Journey of Service SAGE Volunteers Aid National and International Construction Projects

April 01, 2007 | Carrol Grady

Seniors in Action for God with Excellence (SAGE) in Washington has a reputation for giving back to the community through various local and international service projects.

Right after Christmas 2006, a group of 25 volunteers from Washington state traveled to La Sierra University in Riverside, Calif., to work on a landscaping project called “Path of the Just.”

The concept for “Path of the Just,” according to Charles Teel, religion professor and director of the Stahl Center and Museum, developed a dozen years ago as a garden walkway to honor local and global humanitarians and to inspire students to altruistic service.

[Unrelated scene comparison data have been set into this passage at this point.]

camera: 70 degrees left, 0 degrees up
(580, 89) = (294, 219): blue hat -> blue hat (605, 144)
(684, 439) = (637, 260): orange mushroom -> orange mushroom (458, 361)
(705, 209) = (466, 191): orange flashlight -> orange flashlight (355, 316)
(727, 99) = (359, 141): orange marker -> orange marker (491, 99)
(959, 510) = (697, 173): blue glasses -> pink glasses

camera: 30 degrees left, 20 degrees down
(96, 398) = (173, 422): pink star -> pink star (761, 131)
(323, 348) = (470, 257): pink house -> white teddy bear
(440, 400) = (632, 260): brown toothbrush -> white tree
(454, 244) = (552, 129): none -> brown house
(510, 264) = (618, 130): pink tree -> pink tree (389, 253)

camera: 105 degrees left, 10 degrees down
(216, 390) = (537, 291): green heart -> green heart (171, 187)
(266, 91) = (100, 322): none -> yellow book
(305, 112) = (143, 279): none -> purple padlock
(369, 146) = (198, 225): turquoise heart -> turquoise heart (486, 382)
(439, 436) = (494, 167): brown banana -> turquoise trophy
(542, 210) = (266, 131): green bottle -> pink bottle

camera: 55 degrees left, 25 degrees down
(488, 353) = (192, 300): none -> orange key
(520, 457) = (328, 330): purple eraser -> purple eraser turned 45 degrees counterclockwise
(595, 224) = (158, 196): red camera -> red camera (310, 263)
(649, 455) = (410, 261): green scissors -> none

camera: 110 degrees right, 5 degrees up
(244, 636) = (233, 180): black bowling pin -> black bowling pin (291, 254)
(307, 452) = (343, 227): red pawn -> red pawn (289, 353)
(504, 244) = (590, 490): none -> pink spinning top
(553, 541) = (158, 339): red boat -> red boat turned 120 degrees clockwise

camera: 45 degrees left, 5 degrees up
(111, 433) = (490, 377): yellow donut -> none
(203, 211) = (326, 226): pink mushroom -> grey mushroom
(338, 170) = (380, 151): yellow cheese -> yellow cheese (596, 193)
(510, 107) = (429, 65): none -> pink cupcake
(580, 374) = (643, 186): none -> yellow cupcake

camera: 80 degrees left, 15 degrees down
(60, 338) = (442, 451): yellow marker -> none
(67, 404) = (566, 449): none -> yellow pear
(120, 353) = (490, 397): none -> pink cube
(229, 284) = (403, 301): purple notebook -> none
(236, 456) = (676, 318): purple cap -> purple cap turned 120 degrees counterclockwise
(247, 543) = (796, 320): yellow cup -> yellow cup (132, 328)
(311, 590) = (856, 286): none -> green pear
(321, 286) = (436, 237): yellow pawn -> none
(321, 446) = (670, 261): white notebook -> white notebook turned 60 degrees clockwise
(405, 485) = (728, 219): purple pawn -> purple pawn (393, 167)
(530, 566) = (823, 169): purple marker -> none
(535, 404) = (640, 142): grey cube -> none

SAGE Washington volunteers constructed the patio for South America, honoring Ana and Fernando Stahl, pioneer missionaries to Peru, who created a school system for indigenous peoples near Lake Titicaca; and for Africa, honoring Archbishop Desmond Tutu, human rights advocate and Nobel Prize winner. Other continent patios will honor additional heroes.

“These days most of our students are not acquainted with the heroes of the past,” La Sierra University president Lawrence T. Geraty told the Riverside Press-Enterprise. “Having continents and trees planted in the name of specific individuals is a way of helping students think about what they can do to change the world.”

After two weeks in Southern California, volunteers continued their journey of service in Ecuador where 45 volunteers built a new church—from start to finish—in a suburb of Santo Domingo.

Team members also painted six churches in neighboring areas, held evangelistic meetings and two Vacation Bible Schools, treated more than 100 people per day in a medical clinic and witnessed 25 baptisms at the church dedication service.